The fleet master scowled unhidden. “You were sent to find vegetation and potable water, you imbecile. What possessed you to directly engage with the natives?”
“Natives?” Darbakh asked derisively, granting the messenger the shock of a lifetime at the revelation that the Chaos Dwarf despot could also speak - and understand - the Dark Tongue.
The hum of the war machine even when idle had masked the many footsteps of a third group which emerged from the decaying ivory copse. Numerous ragged bodies ambled among the old drake bones, led by two cloaked figures - one of whom closely resembled the messenger sitting atop the Iron Daemon. Standing next to him was a gnarled humanoid figure riding atop a nightmare. Only when the poorly-dressed and rail-thin troops lined up behind them, their white craniums gleaming, did Darbakh notice the humanoid’s red eyes.

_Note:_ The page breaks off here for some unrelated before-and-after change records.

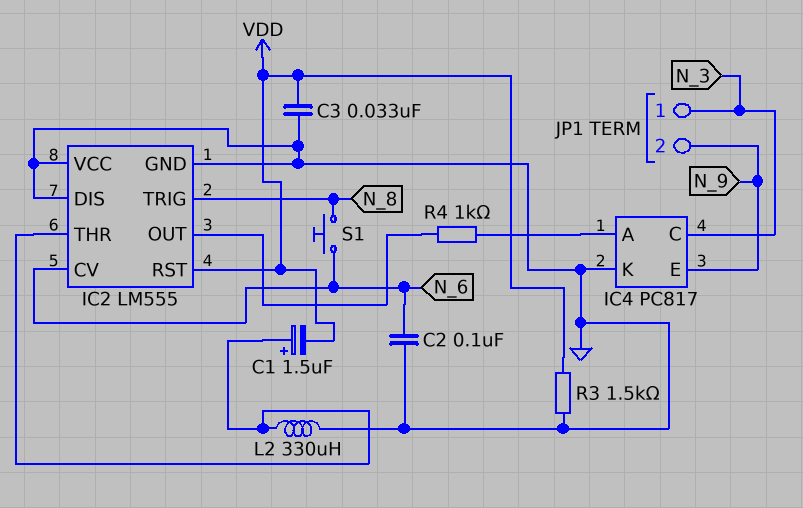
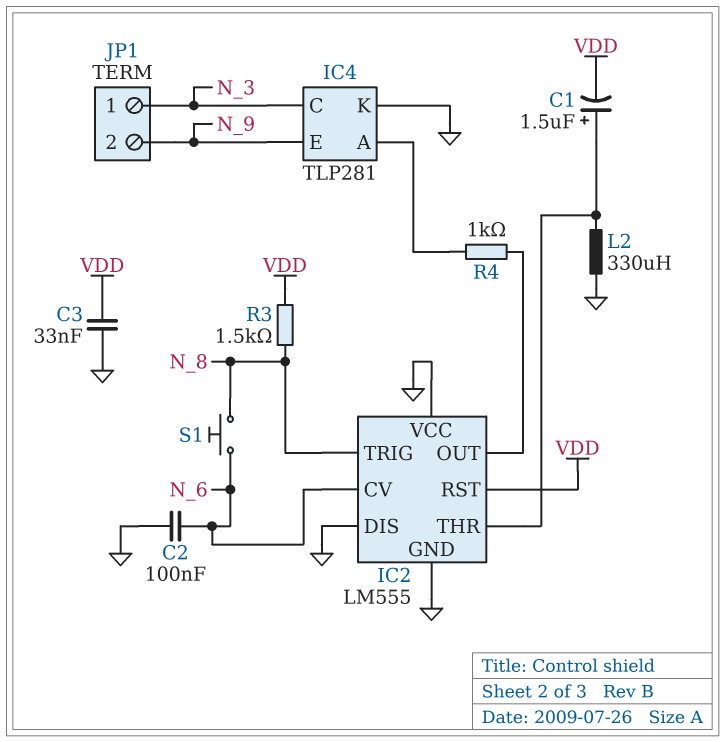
IC4: PC817 -> TLP281
R3: 1.5k (GND, VDD) -> 1.5k (N_8, VDD)

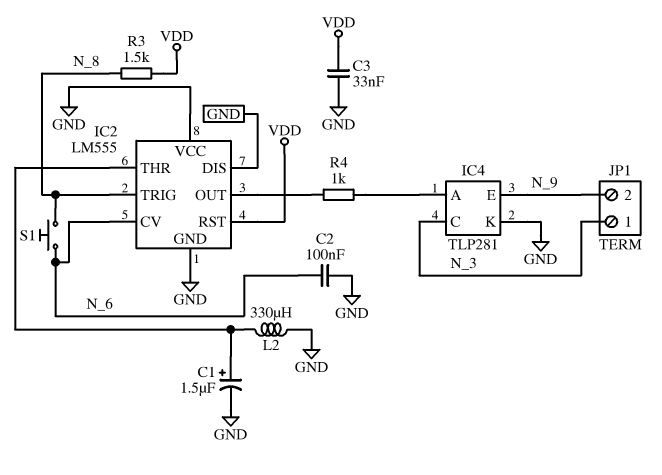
C1: 1.5uF (plus IC2/THR, minus VDD) -> 1.5uF (plus IC2/THR, minus GND)

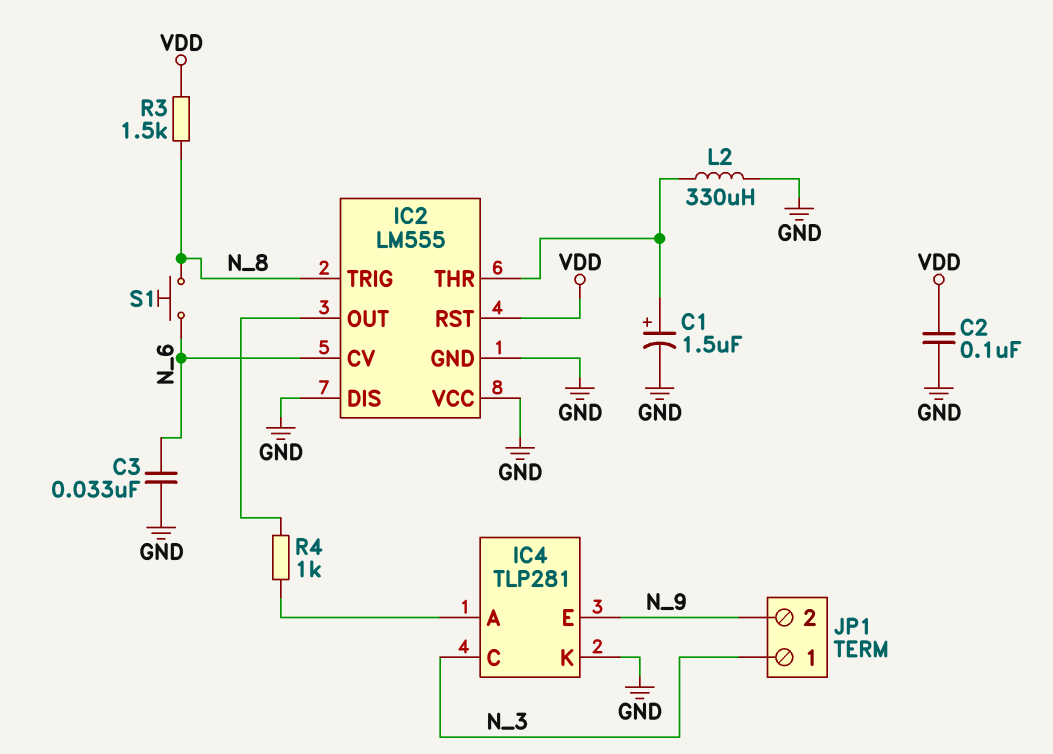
C2: 100nF (GND, N_6) -> 100nF (GND, VDD)
C3: 33nF (GND, VDD) -> 33nF (GND, N_6)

“Kavrus, our contact with the undead warband was a success,” the second Dark Elf messenger said while motioning, behind both himself and the vampire count, almost twice as many skeleton soldiers as there were Dark Elf corsairs, themselves more than twice the number of Hobgoblins. “Count Damian is from the vampire family of-“
“Where are the blood slaves we were promised?” Damian asked bluntly and indignantly. The vampire then gestured vaguely toward all the Chaos Dwarfs. “These don’t appear to be the described payment.”
Kavrus shook with both anger and anxiety. “We promised nothing! What were you telling him?”
“I don’t see any slaves either,” Darbakh added before pointing rudely toward Damian. “And I wouldn’t trust these bags of bones to be of much use in our mines.”
Both messengers began to speak in Druhir before being silenced by Kavrus, who appeared to be losing his temper far more quickly than expected of an elf. The marooned fleet master unsheathed his sword. “Whoever among you remains standing will claim the labor of both of these miserable excuses for messengers,” the Dark Elf leader said in a last ditch effort to avoid being caught in the middle of the misunderstanding.
Such a catastrophe proved inevitable, however, when both Darbakh and the vampire Damian executed their respective messengers right then and there, rejecting the offer as well as any prospects of an amicable resolution.